Countries across Europe are leaving the UK in the dust when it comes to investment in technologies, according to a survey from Dell
2017 was a record funding year with £2.99bn of venture capital investment pumped into UK tech companies. However, it’s a different story when it comes to UK businesses investing their money into new technologies.
In fact, the UK is lagging behind 12 other countries when it comes to technological investments, a Dell survey of 3,800 business leaders in Europe, America and Asia has found. Just 16% of UK businesses are investing in AI, which is less than 31% in France, 26% in Germany and 22% in Italy.
When it comes to IoT investment, the global average is 46% while the UK’s is 34%. This isn’t an isolated incident either – the global average is higher across application acceleration, converged infrastructure, high-performance computer technologies, VR and AR. The UK has only taken a marginal lead when it comes to analytics and big data, with 53% invested compared to the 50% global average and 50% versus 49% global average for hybrid cloud investment. Another slight encouraging sign is that while only 29% invest in high-performance computers currently, 49% plan to do so in the coming years.

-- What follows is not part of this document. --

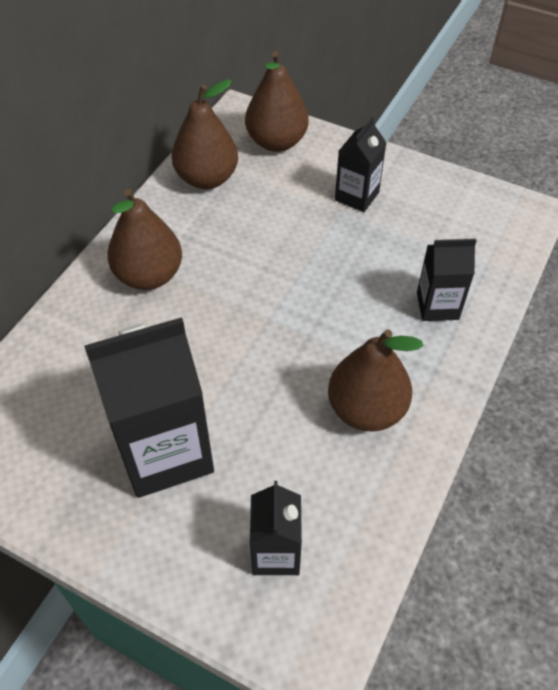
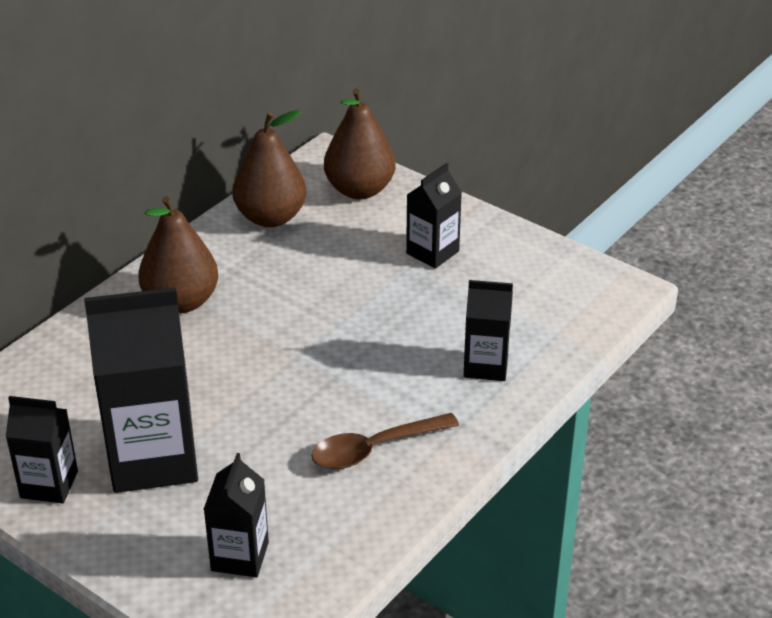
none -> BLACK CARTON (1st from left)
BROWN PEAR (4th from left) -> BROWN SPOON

One reason for the UK reluctance to invest has been put down to uncertainty, with two-thirds of respondents saying they’re unsure how the next ten to 15 years will look, which is likely a result of Brexit hovering overhead like a dark cloud. Only Japanese leaders had similarly deep concerns, though the UK hesitation was still highest across the board.
Dell warned that UK businesses will need to increase investments in these new and developing technologies if they want to avoid falling behind.
Commenting on the research, Dayne Turbitt, SVP of enterprise, UK & Ireland, Dell EMC, said: “In a time when the UK is looking to make its own path outside of the EU, there has to be a greater investment in technologies that have the potential to deliver a significant competitive advantage. Greater collaboration within businesses in delivering this change is a crucial step in this process.”
Although UK business leaders seem to be biding their time, the study did find they believe employee buy-in and collaboration are essential for adoption of new technologies to work. Given almost half of UK businesses plan to boost the their investments in high-performance computers, it’s safe to say the race for becoming the European, or even global, tech leader isn’t over just yet.